I've just (11.10pm) lost an hour's blog. Must be a bit addledaddled. I'll go to bed and re-blog in the morning.
[Sunday] Yesterday morning was Saturday. Celebrated by lie-in till 8am. Catch myself dreaming of coffee while shaving: real coffee; freshly ground real coffee; strong freshly ground real coffee; caffetiere thereof. I've noticed I'm a two-teabag-in-a-mug man. Tea is clearly the coffee junkie's methodone.
Breakfast: bran flakes (with raisins - more than I expected - the packet says 'more flakes than fruit - still tasty. Sainsbury's Basics are amazing: the packaging is not only simple - it's honest) and methodone-tea - two mugs.
Wind up my computer and off we go: I've time to skim the top layer off the In-box. Mostly to do with yesterday. Chase a brilliant photo of Parliament Square with a sea of red plackards, viewed from under the outstretched arm of Mandela. Pity the photographer decapitated Big Ben: I wanted it for my book on Christian Tradition and the Practice of Justice to be published in November (Reader - please note. ... I know I have one reader because you told me, Chris, that you couldn't get your comment posted. What I didn't tell you was that CAP promised to filter out the unprintable. Klar?). Google takes me to Harare and I find yesterday's demo was very fairly reported in at least one paper, with great picture (but no Mandela).
Off to Dean's Yard for opening of Choir School Fete. Reckon I can spend 20p. I'm not in for the tombola, the raffle or the auction. So, no ethical dilemmas about winning champagne. Settle to watch Morris dancing with borrowed baby. I dance him up and down in time with the music and wave his dribble-blanket in time with the hankies till he begins to gurgle ominously and I think he's going to be seasick. His smile never wavers: a true Brit. I plonk him back on Granny's knee. There's a falconry display - and a low-flying hawk - on a demo - lands on balloons, sinking ignominiously in a sea of pink and white - then is rescued and rewarded with a tasty gobbet of flesh. The in-house newssheet carried the news of my week: I thought it better to let them know that when I didn't spend I wasn't thinking. 'Bah! Humbug!' (though they might be when they read about me). Several interesting conversations about the price of apples, Pimlico poverty and the location of Lidls. Beer is waved under my nose to encourage me to stay the distance.
Lunch is baked beans on toast (three slices) with spread, and a clementine: gobbets of orange flesh eaten one-by-one. 10p extra.
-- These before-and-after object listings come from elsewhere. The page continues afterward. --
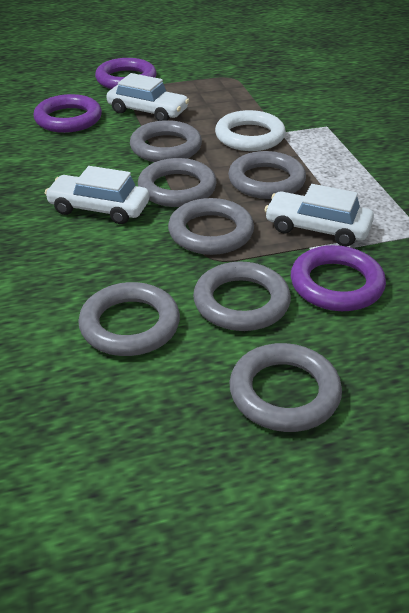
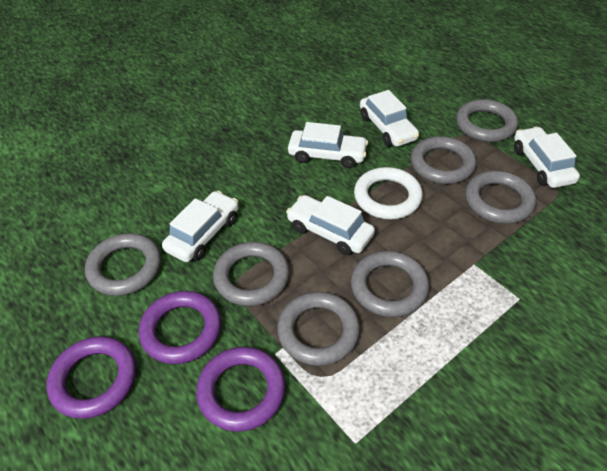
white car: 3 -> 5

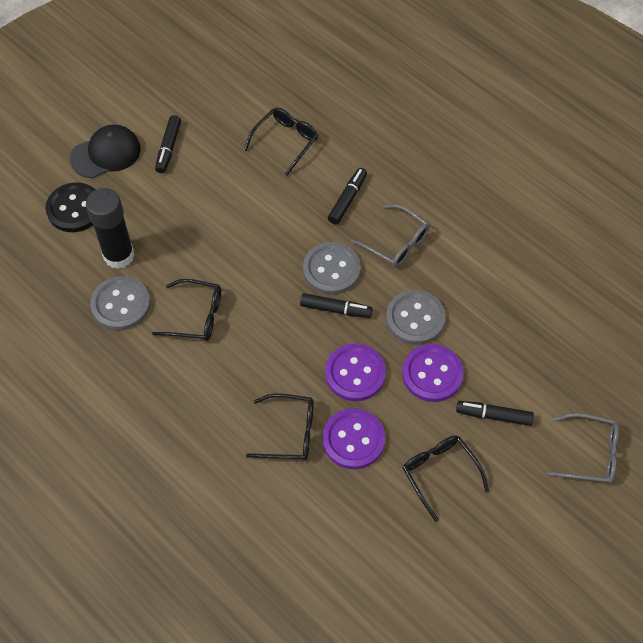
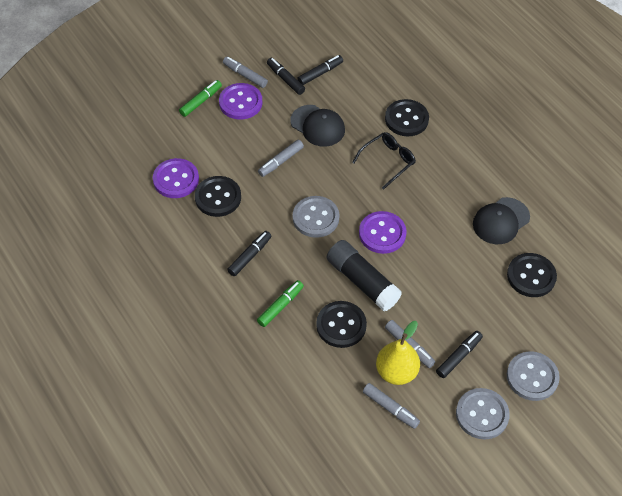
black button: 1 -> 4
black cap: 1 -> 2
black glasses: 4 -> 1
green marker: 0 -> 2
grey glasses: 2 -> 0
grey marker: 0 -> 4
yellow pear: 0 -> 1

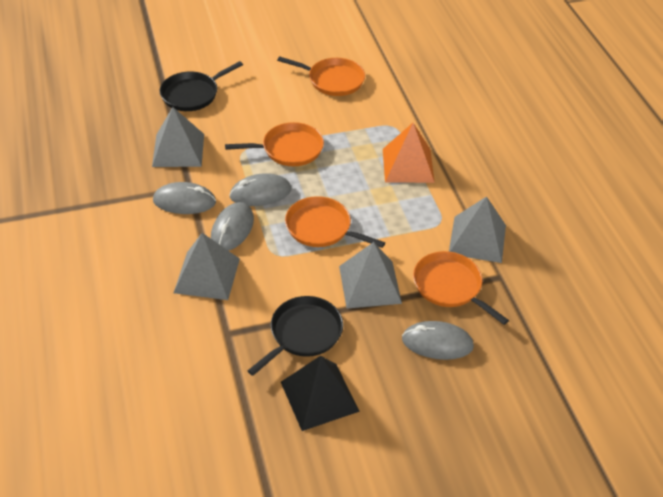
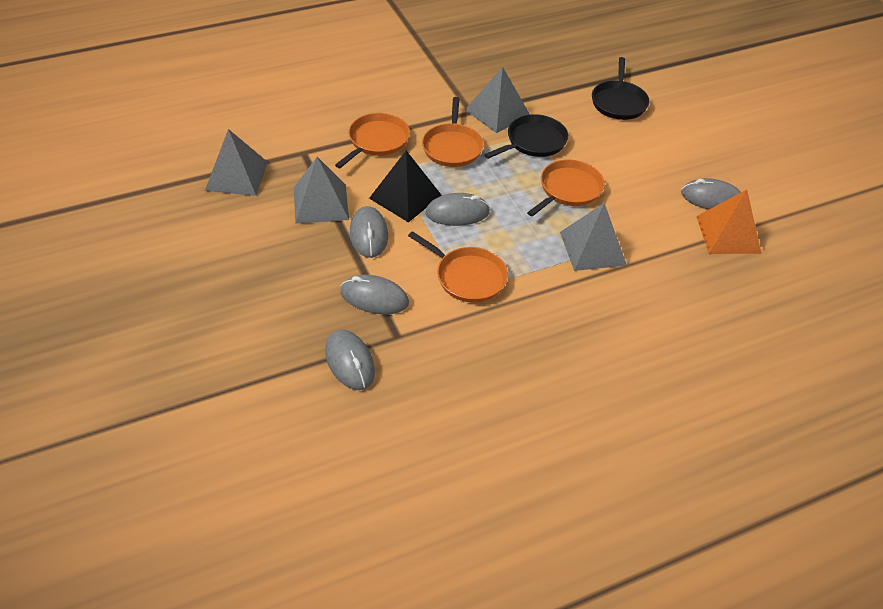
grey mouse: 4 -> 5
Jolly Stanford Magnificat at Evensong: 'He has put down the mighty from their seat ...'. Find myself thinking 'Jolly good, I say' with the poet Charles Causley, and remembering the joy of Michael Mayne in the pulpit when he recited Causely's ballad of the hare getting away scot free and the hunter getting his cumuppance.
Quick flip return trip to the Fete to touch base with choir school parent who runs Merchant-Gourmet. He gives (ethical police please note) gives me four slices of sunblush tomatoes from Zimbabwe and an eggcup-sized container of cooked rice. 2000 people in Zimbabwe depend on him for income. Last year he said he could barely carry on; this year it's worse. What he tell me reminds me of what happens with un-smart sanctions. Yesterday, China and Russia blocked smart sanctions at the UN. I think of the 2000, and of the 25,000 who depend on Tesco's - who have just pulled out.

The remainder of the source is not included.